The primary OLAP object is the cube, a multidimensional representation of detail and summary data. A cube consists of a data source, dimensions, measures, and partitions. You design cubes based on the analytical requirements of users. A data warehouse can support many different cubes such as a Sales cube, an Inventory cube, and so on.
A cube’s data source identifies and connects to the database containing the data warehouse data that is the source of data for the cube.
Dimensions map data warehouse dimension table information into a hierarchy of levels, such as a Geography dimension with levels of Continent, Country, State-Province, and City. Dimensions can be independently created and shared among cubes for ease of cube construction and to ensure consistency of analysis data summarization. For example, if a shared dimension is used for a product hierarchy in all appropriate cubes, the organization of summarized product information will be consistent among the cubes that use the dimension.
A virtual dimension is a special type of dimension that maps the properties of members of another dimension into a dimension that can then be used in cubes. For example, a virtual dimension of a product’s size property enables a cube to summarize data such as sale quantity by product by size, such as the quantity of shirts sold by style by size. Virtual dimensions and member properties are evaluated as necessary for queries and they require no physical cube storage.
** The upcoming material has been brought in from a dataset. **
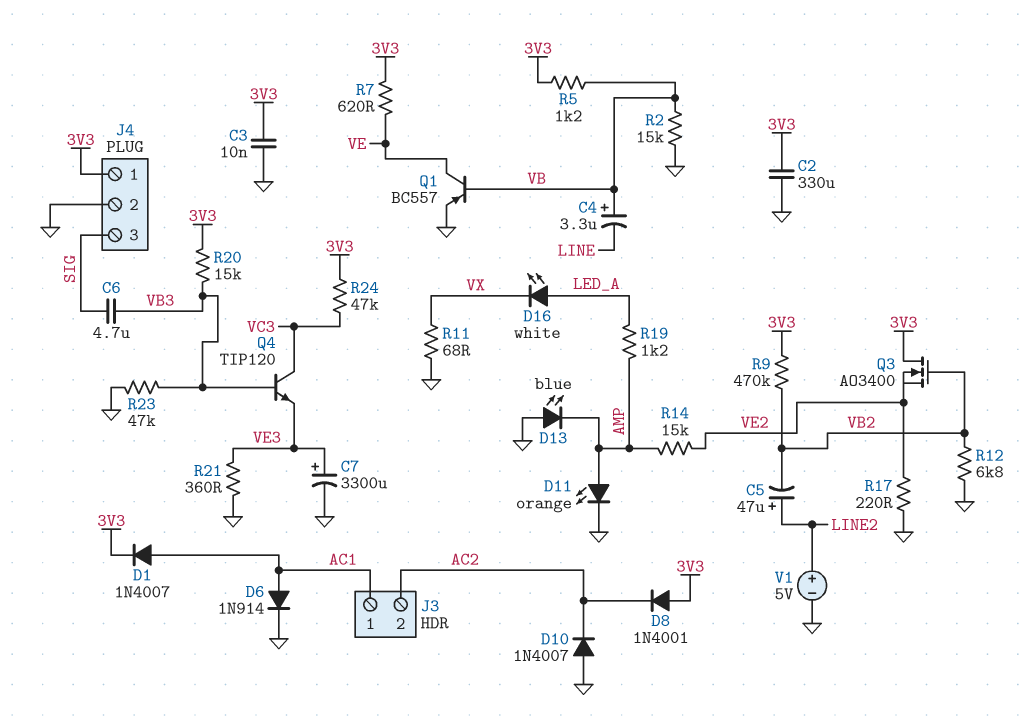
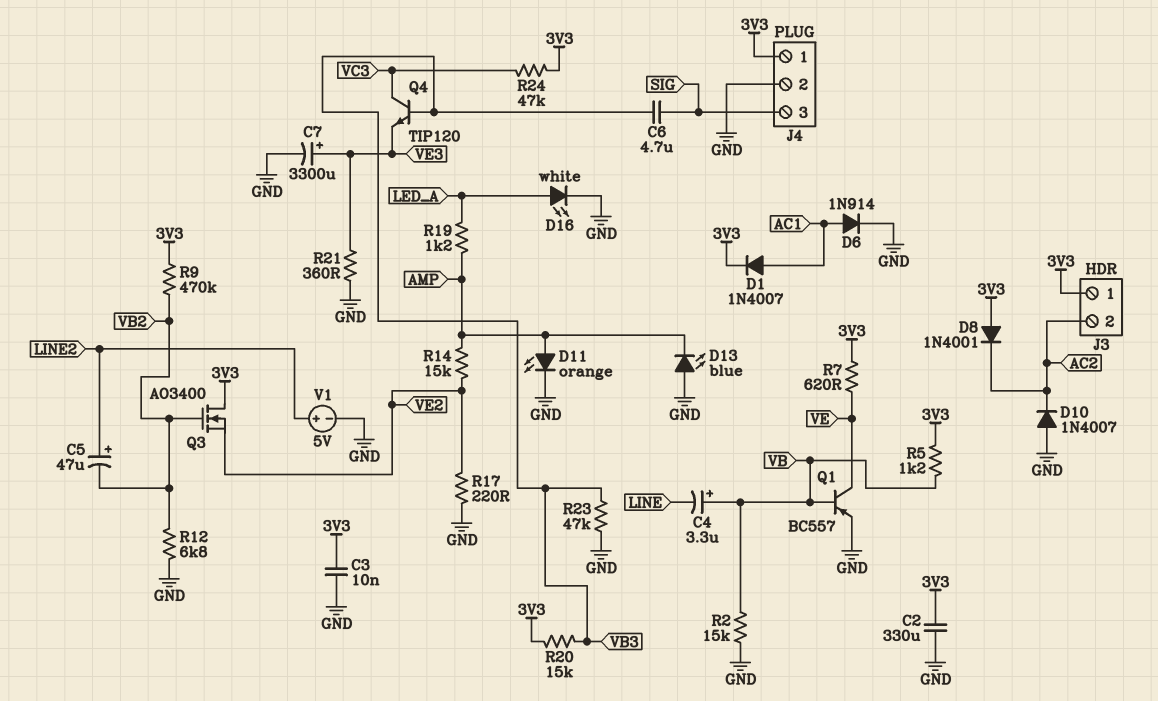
D16: LED white (A LED_A, K VX) -> LED white (A LED_A, K GND)
J3 pin 1: AC1 -> 3V3
R11: 68 (GND, VX) -> none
Measures identify the numerical values from the fact table that are summarized for analysis such as price, cost, or quantity sold.
Partitions are the multidimensional storage containers that hold cube data. Each cube contains at least one partition, and a cube’s data can be combined from multiple partitions. Each partition can take its data from a different data source and can be stored in a separate location. A partition’s data can be updated independently of other partitions in a cube. For example, a cube’s data can be divided by time, with a partition for current year’s data, another partition for the previous year’s data, and a third partition for all data prior to the previous year.
A cube’s partitions can be independently stored in different storage modes with different degrees of summarization. Partitions are invisible to the user, to whom the cube appears to be a single object, yet they provide the administrator with a wide variety of options to manage the underlying OLAP data.
Note User-defined partitions are available only if you install Microsoft® SQL Server™ OLAP Services, Enterprise Edition.
Roles enable the management of user access to cube data by mapping Microsoft Windows NT® user group and user accounts to cube access privileges.
A virtual cube is a logical view of portions of one or more cubes. A virtual cube can be used to join relatively unlike cubes that share a common dimension, such as a Sales cube and a Warehouse cube, for special analysis purposes while retaining the separate cubes for simplicity. Dimensions and measures can be selected from the joined cubes to be presented in the virtual cube.